Jonny looked at him. 'Hey, you know me, Mister Conover.'
Conover nodded and turned to the front. 'What do you say, Ricos? You sure your little gadget's reading correctly?'
'Si, no cuestion. The maricon es only new baggage 'round here. I'm not reading nothin' till he get in.'
'Friend, if you can read at all I'd be surprised,' said Jonny.
Ricos made a quick grab for Jonny, but Conover shoved the man back in his seat. 'That's enough, children. Jonny, could somebody have planted something on you?'
'No,' Jonny said. 'Those Committee boys never got near me and these clothes are Croaker cast-offs. They'd have no reason to tail me to their own hideout.' He looked at Ricos, pointed to his skull 'Tu tener un tornillo flojo.'
Conover puffed thoughtfully at his cigarette, leaned forward and touched the driver's shoulder. 'Pull over up ahead,' he said.
'Ricos, bring your remote. Come on, Jonny.'
The car stopped near an old dumpsite for a mining operation that had flattened the surrounding hills. Conover slipped on a white Panama hat as he led Jonny out and around to the back of the Cadillac. Cottony tracers of gas clung to gummy, bitter smelling waste pits. The smuggler lord pointed to Jonny with his cigarette holder.

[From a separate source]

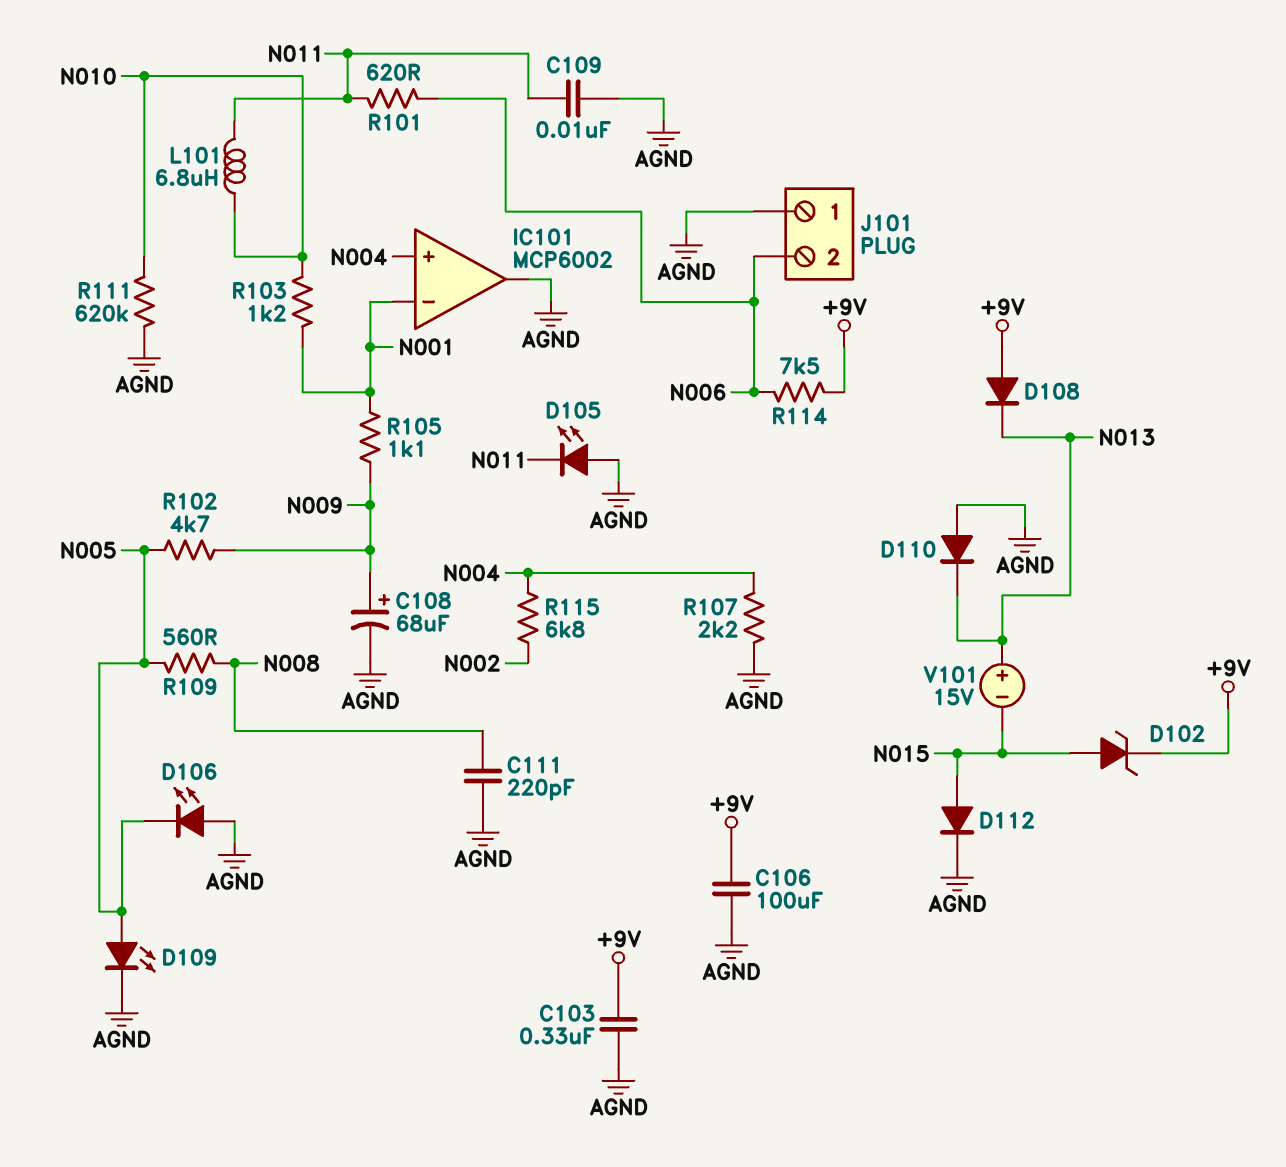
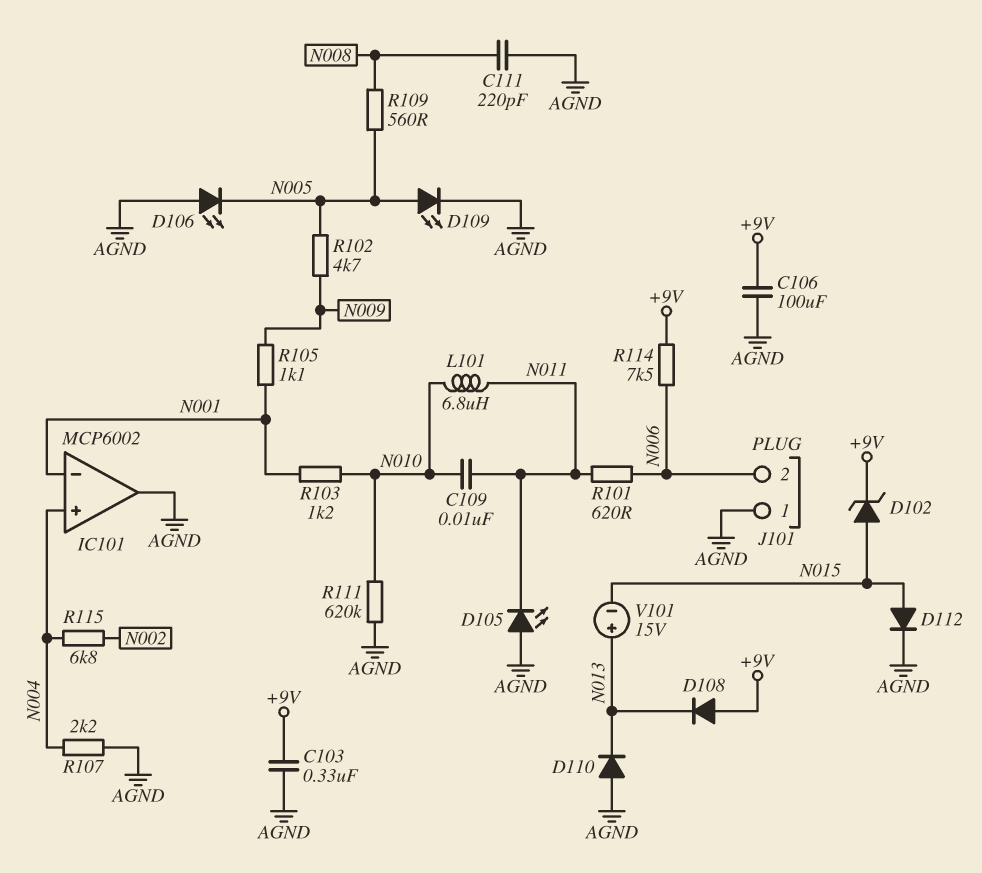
C108: 68uF (plus N009, minus AGND) -> none
C109: 10nF (AGND, N011) -> 10nF (N010, N011)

'Find it,' he said to Ricos.
Ricos moved very close to Jonny and began moving a small electromagnetic device over Jonny's clothing, tracing the outline of his body. Jonny glanced over at Conover and wondered what was going through the smuggler lord's mind, but it was impossible to read that face. He concentrated, instead, in affecting a look of extreme uninterest as Ricos studiously moved the device around his crotch.
'Ai!' Ricos yelled. He held the box to Jonny's bandaged shoulder. 'Got you, maricon.'
Jonny looked at the man and then at the box in his hand.
'Jesus,' said Jonny miserably. 'Oh fucking hell-'
'Jonny?' said Conover.
He slumped against the back of car, Ricos standing over him delightedly. It took several seconds for the image to assemble itself; it appeared to him much the way he imagined visuals formed through skull-plugs: an out of focus mass of phosphenes settling slowly, like a reverse tornado, around a central spiral. In truth, he did not want to understand it, but in admitting that, he gave the thought form and terrible substance.